The other day, I wrote a brief piece called “Muslim Logic” in which I illustrated the fundamental Muslim syllogism:
If P, then Q, that is
If you make fun of P (the Prophet!) then Q, the fruiter bits of the Q’ran take over, and mayhem, murder, arson ensue, and “leaders” right out of Evelyn Waugh’s Black Mischief get their turbans in a twist.
Illustration: take one 13-minute film guying Mohammed and, BOOM, you get demonstrations in Cairo, Yemen, Tunisia, the murder of 4 U.S. diplomats in Libya, and the bleatings of Emperor Seth (aka President Karzai of Afghanistan).

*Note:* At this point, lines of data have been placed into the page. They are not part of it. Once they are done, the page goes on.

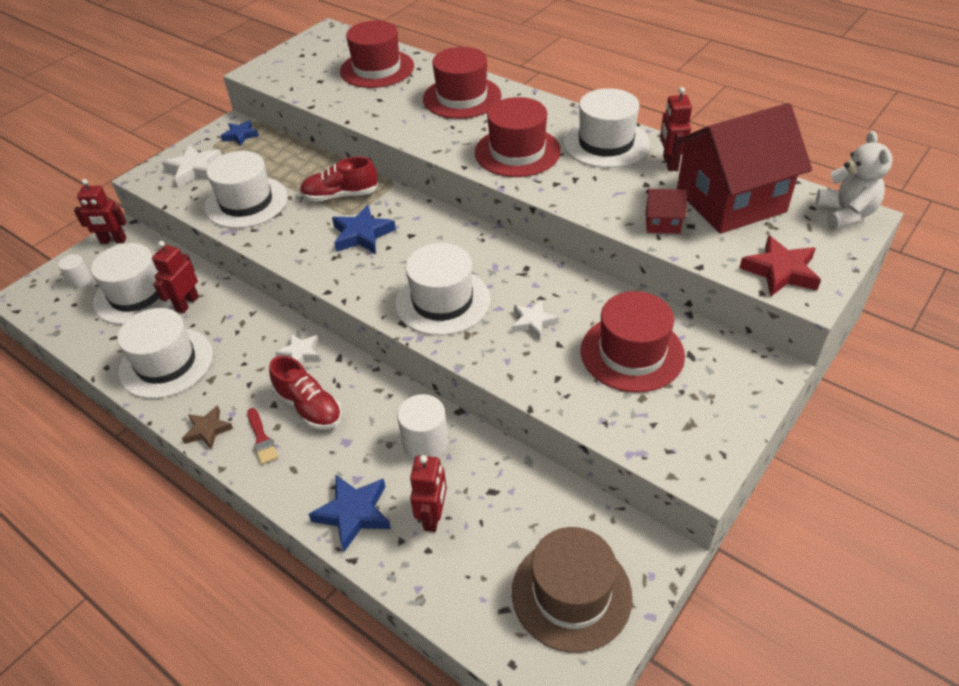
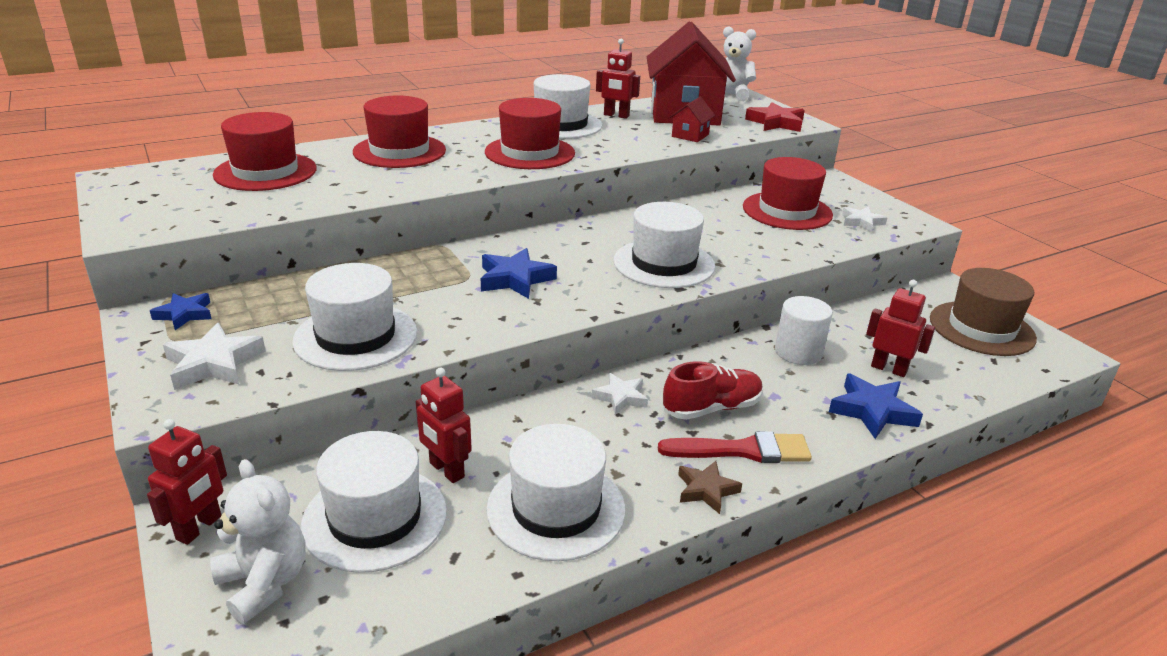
camera: 70 degrees left, 15 degrees down
(80, 280) = (264, 583): white cylinder -> white teddy bear
(261, 439) = (743, 450): red brush -> red brush, size x1.66
(340, 195) = (426, 276): red shoe -> none
(533, 322) = (724, 234): white star -> white star (861, 222)

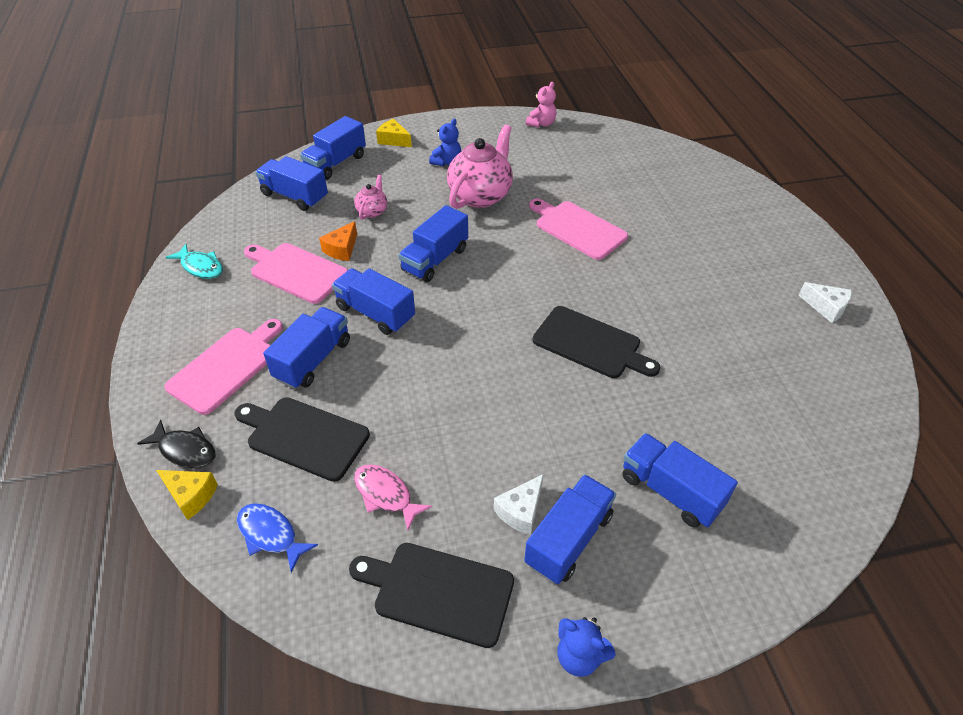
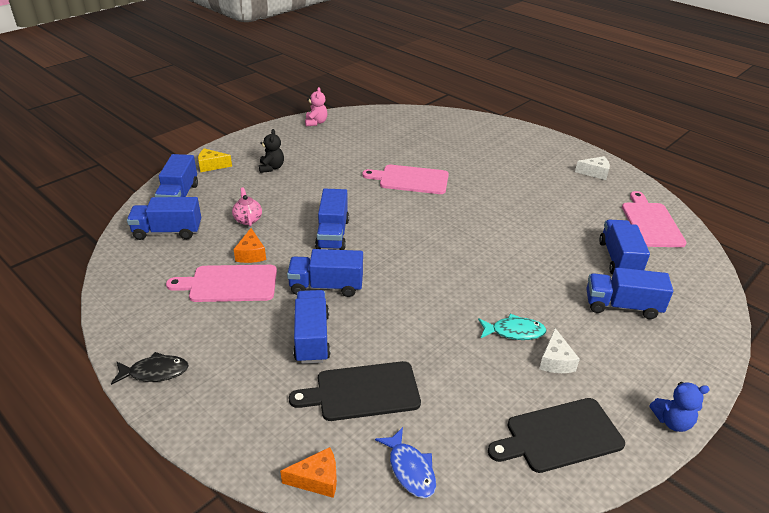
camera: 35 degrees left, 10 degrees down
(185, 450) = (275, 451): black fish -> black fish (155, 372)
(191, 495) = (317, 479): yellow cheese -> orange cheese
(201, 267) = (136, 314): turquoise fish -> turquoise fish (514, 331)
(226, 367) = (244, 375): pink cutting board -> pink cutting board (651, 222)
(270, 535) = (410, 469): blue fish -> blue fish turned 120 degrees counterclockwise
(385, 495) = (462, 398): pink fish -> none
(447, 162) = (271, 168): blue teddy bear -> black teddy bear
(480, 196) = (321, 181): pink teapot -> none
(569, 539) = (598, 362): blue truck -> blue truck (619, 259)
(590, 344) = (492, 244): black cutting board -> none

The film in question was said to by “Sam Bacile.” The quotation marks are necessary because it turns out that the actual filmmaker was not said Bacile, identified by The Wall Street Journal and other outlets as an “Israeli-American property developer” who raised “raised $5 million from about 100 Jewish donors,” but a Coptic Christian. Tom Gross, among others, has pertinent reflections on the story.
Whether the silly film had anything at all to do with the murder of four U.S. diplomats on the anniversary of the September 11 terrorist attacks seems to me unlikely. Noteworthy, however, was Egypt’s President Morsi’s demand that the U.S. “put an end” to the film. Barack Obama seems uncertain whether he regards Egypt as “an ally” (the State Department says, yes, Egypt is an ally), but he should be absolutely clear about the proper response to Morsi’s demand that we “put an end” to a film, even a silly and (to some) offensive film. The response I would make (and it is one reason I will never be a successful politician) is short, Anglo-Saxon, and describes an anatomical impossibility.
I can understand that President Obama might forbear to use such language. But his meaning should be similarly unequivocal, all the more so since Morsi is not some tribal hooligan unacquainted with the niceties of American law. As my friend Andy McCarthy reminded me, he was partly educated in the the U.S. and three of his children were born here. He knows exactly what he is asking for: the triumph of Islamic law over the U.S. Constitution, an ambition that Andy describes with eloquent and sobering precision in The Grand Jihad and in his new ebook-only work, Spring Fever: The Illusion of Islamic Democracy.